Zagłębie z wykonanym planem. Środkowy obrońca wciąż jednak poszukiwany

02.02.2021

Włodarze pierwszoligowca z Sosnowca są coraz bliżej zamknięcia kadry na rundę wiosenną. Zagłębie wzmocnił w ostatnich dniach doświadczony Michał Masłowski i będzie to najprawdopodobniej ostatni transfer do klubu, chociaż trenerzy cały czas jeszcze rozglądają się za środkowym obrońcą. W najbliższych dniach zespół ze Stadionu Ludowego zagra sparingi z Ruchem Chorzów i Hutnikiem Kraków.

Rafał Rusek/PressFocus

Zagłębie tej zimy pozyskało kilku zawodników, którzy mają wzmocnić rywalizację w środku pola - chociażby Macieja Ambrosiewicza czy Patrika Misaka. Kolejnym, ale najbardziej doświadczonym z nowych, jest 31-letni Michał Masłowski. Były gracz Legii Warszawa jeszcze kilka dni temu był przymierzany do Odry Opole, ale ostatecznie zdecydował się na ligowego konkurenta opolan.

Zawodnik podpisał z nowym pracodawcą kontrakt ważny pół roku z opcją jego przedłużenia o rok i kolejny rok. - Kibicom Zagłębia mogę na pewno obiecać nieustępliwość, wszechstronność, bo mogę grać na różnych pozycjach, zarówno ofensywnych, jak i defensywnych. Mogę też obiecać dużo walki, moim atutem jest na pewno obycie boiskowe – mówił po podpisaniu umowy doświadczony pomocnik.

Ofensywny piłkarz pozostawał bez klubu od lipca 2020 roku, gdy dobiegł końca jego kontrakt z chorwackim HNK Gorica. Latem ubiegłego roku piłkarz doznał poważnego urazu kolana i musiał poddać się operacji rekonstrukcji więzadeł krzyżowych. Ostatnie miesiące poświęcił na dojście do pełnej sprawności.

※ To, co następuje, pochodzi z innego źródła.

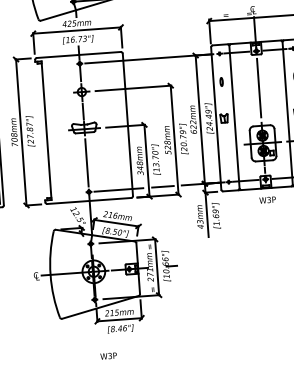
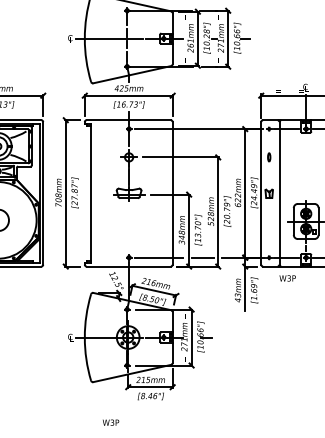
line: (259, 87) -> (306, 165), removed
line: (87, 162) -> (129, 228), removed
text: (267, 200) -> (287, 278), moved
text: (109, 355) -> (111, 422), moved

W barwach chorwackiego pierwszoligowca Masłowski zaliczył 58 spotkań, strzelając w nich 5 bramek i zaliczając 3 asysty. Z HNK awansował do najwyższej klasy rozgrywkowej. W naszym regionie grał już w barwach Piasta Gliwice. Masłowski ma również na koncie trzy mecze w biało-czerwonej koszulce. Transfer Masłowskiego może być ostatnim wzmocnieniem Zagłębia, chociaż trenerzy chcieliby jeszcze zwiększyć rywalizację na środku obrony. Do pełni zdrowia po urazie z końcówki rundy jesiennej wrócił już Lukas Duriska, ale to i tak nie rozwiązuje wszystkich problemów. Mateusz Grudziński wrócił bowiem do stolicy, a pole manewru jest mocno ograniczone. Testowany Hiszpan Genis Montolio nie przekonał trenerów do siebie, pozostaje więc w obwodzie niezawodny Piotr Polczak, ewentualnie Kacper Radkowski i młodzież trenująca z pierwszą drużyną.

Zagłębie zimą opuściło też kilku piłkarzy. 21-letni bramkarz Kacper Chorążka jest już zawodnikiem Omonii Nikozja, 20-krotnego mistrza Cypru, a tym ostatnim transferem z klubu jest Jakub Sangowski. Napastnik Zagłębia najbliższe pół roku spędzi na wypożyczeniu we włoskim Cagliari Calcio, a dokładnie w drużynie młodzieżowej tego klubu. 18-latek w rundzie jesiennej wystąpił w trzech ligowych meczach Zagłębia. Do Italii trafił na zasadzie półrocznego wypożyczenia z opcją definitywnego wykupu po tym sezonie.